2015 Fiscal Year Research-status Report
房水生理活性物質の相互作用による緑内障発症機序の解明
Project/Area Number |
15K10872
|
Research Institution | Kumamoto University |
Principal Investigator |
井上 みゆき 熊本大学, 生命科学研究部, 特任助教 (20631766)
|
Co-Investigator(Kenkyū-buntansha) |
井上 俊洋 熊本大学, 医学部附属病院, 講師 (00317025)
谷原 秀信 熊本大学, 生命科学研究部, 教授 (60217148)
|
Project Period (FY) |
2015-04-01 – 2018-03-31
|
Keywords | 緑内障 / 線維柱帯細胞 / TGF-β2 / IL-6 |
Outline of Annual Research Achievements |
我が国において失明原因の一つとして眼圧上昇による緑内障が危険因子として知られている。今までに緑内障における眼圧上昇は房水流出抵抗が増大することに起因していると報告されている。この房水流出調節のメカニズムを探るため、申請者は現在まで緑内障患者房水内で非患者と比較して高値であるTGF-β2に着目し、房水流出に関わる細胞である線維柱帯細胞を用い、TGF-β2によって誘導されるアクチン重合やコラーゲン発現に対するROCK阻害剤の効果について検討を行ってきた。さらにTGF-β2により誘導されてくるサイトカインを調べ、本研究においてはTGF-β2と誘導されるサイトカインといった生理活性物質の相互作用について検討することを目的に研究を行うこととした。 眼圧上昇は線維柱帯細胞内における細胞外マトリックスの沈着、アクチン重合などが一因となっていることが示唆されており、TGF-β2もこれらの誘因物質であることが報告されている。申請者はTGF-β2とTGF-β2によって誘導される生理活性物質が協調的に働き、線維柱帯細胞における細胞外マトリックスの沈着やアクチン重合に寄与しているのではないかと考え、現在までサイトカインの一つであるIL-6がTGF-β2によって発現上昇していることを見い出した。次にTGF-β2シグナルに対するIL-6シグナルの影響について検討した結果、TGF-β2によって発現誘導されるα-SMAの発現がIL-6/solubleIL-6Rの添加により抑制され、同じくアクチン重合に関わるMLC2のリン酸化についても抑制されることがわかった。さらにTGF-β2下流シグナルである転写因子の活性化も抑制傾向にあることが示唆された。このことから、房水生理活性物質の相互作用が房水流出路に関わる細胞に影響を及ぼす事が示唆され、房水流出調節のメカニズムを明らかにすることが出来ると考えている。
|
Current Status of Research Progress |
Current Status of Research Progress
2: Research has progressed on the whole more than it was originally planned.
Reason
線維柱帯細胞においてマルチプレックスアッセイを用いTGF-β2刺激によって上清中に有意に誘導されてくるサイトカインとしてIL-6を見出した。
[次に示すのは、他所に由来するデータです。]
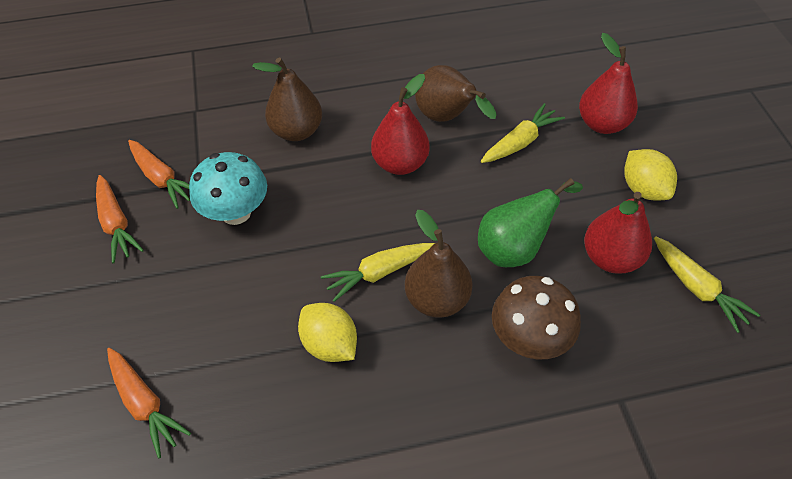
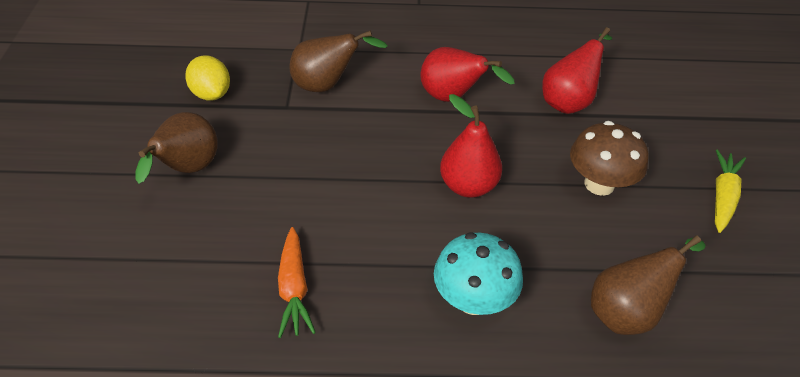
green pear: 1 -> 0
orange carrot: 3 -> 1
yellow carrot: 3 -> 1
yellow lemon: 2 -> 1

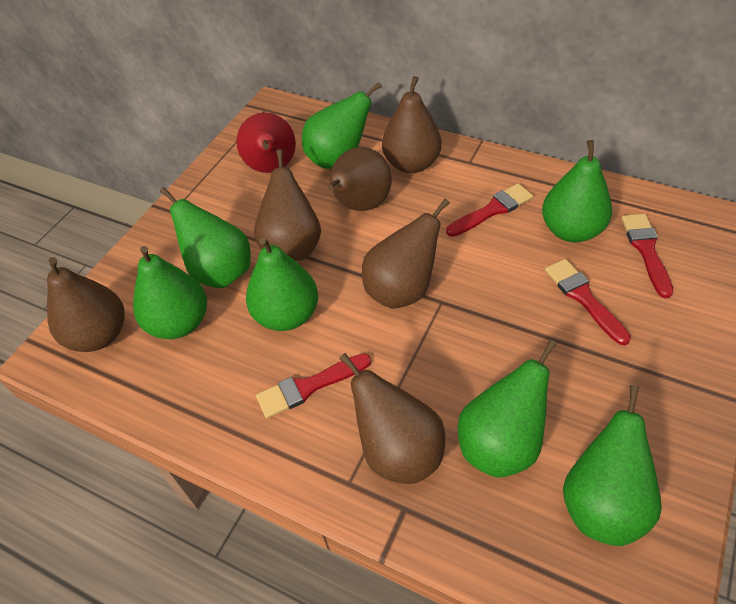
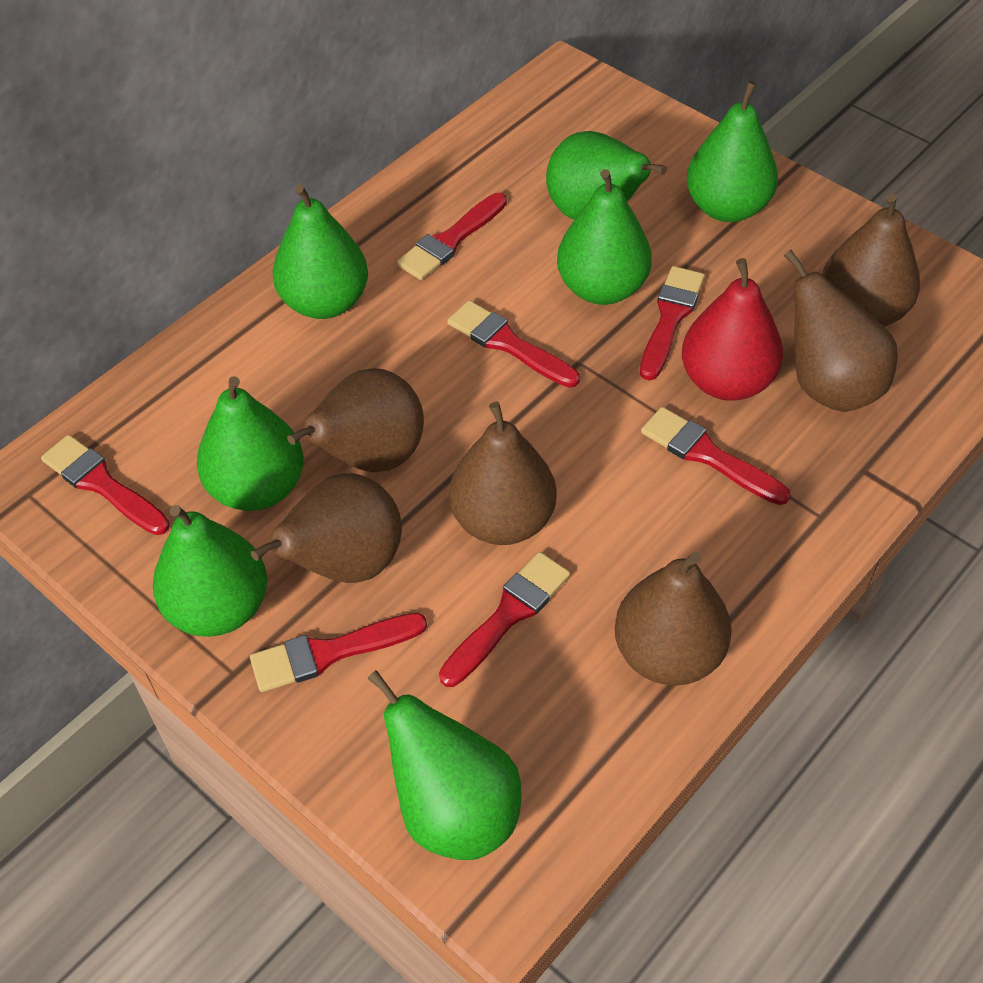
red brush: 4 -> 7

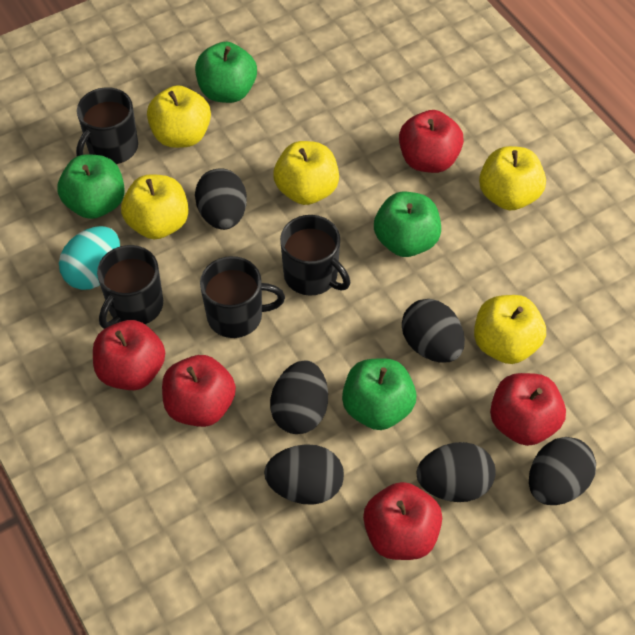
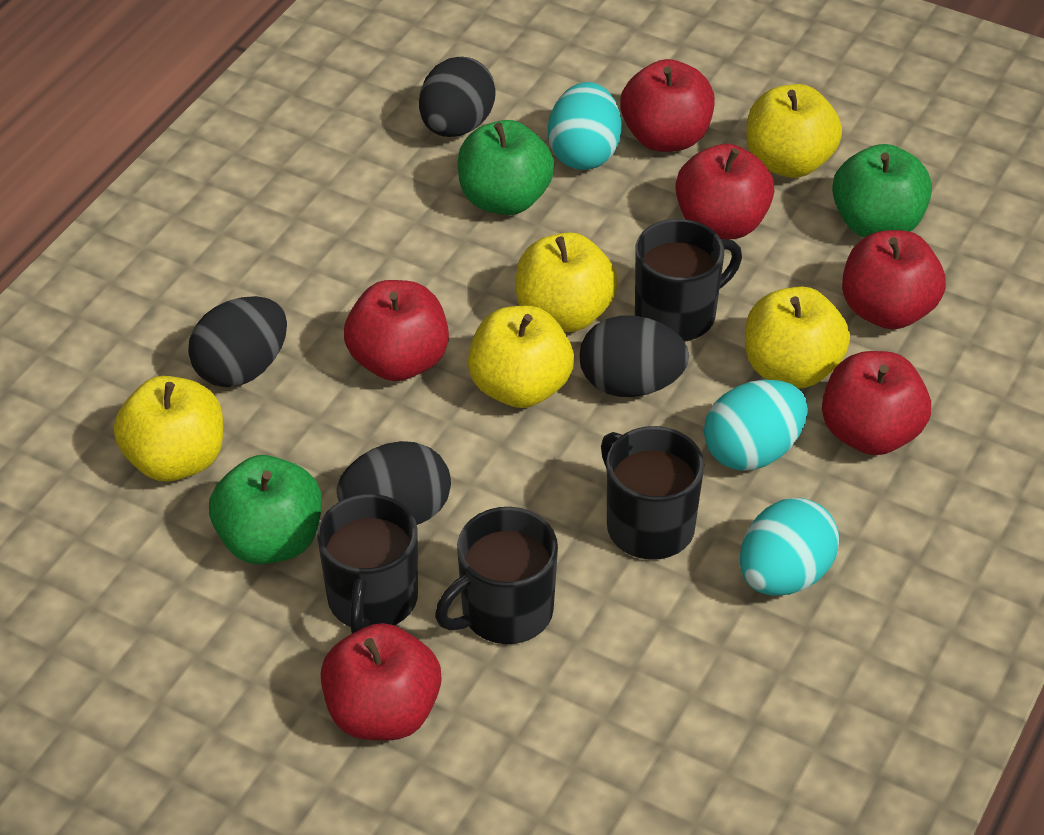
black egg: 6 -> 4
green apple: 4 -> 3
red apple: 5 -> 6
turquoise egg: 1 -> 3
その後、TGF-β2シグナルによって誘導されるタンパク発現に対するIL-6シグナルの影響についてreal-time RT-PCRやWestern blot法を用い検討した。その結果、癌細胞の転移にも関わっていることが知られ、TGF-β2によって誘導されるタンパクの一つであるα-SMAの発現がIL-6/solubleIL-6存在下で抑制されており、またアクチン重合に関わるROCKシグナルの下流で機能しているMLC2のリン酸化についてもIL-6/solubleIL-6によって有意に抑制されていた。さらにTGF-β2の下流である転写因子Smad2の活性化について検討したところ、タンパク発現、および転写活性化について抑制傾向にあることが示唆された。現在IL-6下流の転写因子であるSTAT3の機能とTGF-β2シグナルの相互作用についても分子生物学手法を用い検討を行っている。 以上の結果から房水流出調節においてサイトカインといった生理活性物質が相互作用し、線維柱帯細胞細内のアクチン重合や特定のタンパク発現に関与している可能性が示唆された。
|
Strategy for Future Research Activity |
現在まで線維柱帯細胞において、TGF-β2によって誘導されるサイトカインの一つであるIL-6シグナルがTGF-β2によって発現誘導されるタンパクに対して抑制することが明らかになってきた。さらにその相互作用がどのように機能しているかについて両者の下流域のタンパク発現や転写因子や活性化などについても検討を行う。また、TGF-β2によって誘導される細胞外マトリックスであるコラーゲンやフィブロネクチンの発現に対する影響や細胞死、単層培養における透過性に与える影響についても調べることとする。 線維柱帯細胞の他、房水流出調節に欠かせない細胞としてシュレム管内皮細胞が知られている。この細胞についても同様にTGF-β2によって誘導されてくるサイトカインについてマルチプレックスアッセイを用い調べる。さらに同定されたサイトカインとTGF-β2の相互作用がアクチン重合に関わるタンパクや細胞外マトリックスの蓄積に影響しているかどうか検討し、線維柱帯細胞とシュレム管内皮細胞の両者について検討を進めていく。両者の細胞を解析することにより、房水流出調節のメカニズムがより深く理解できると考えている。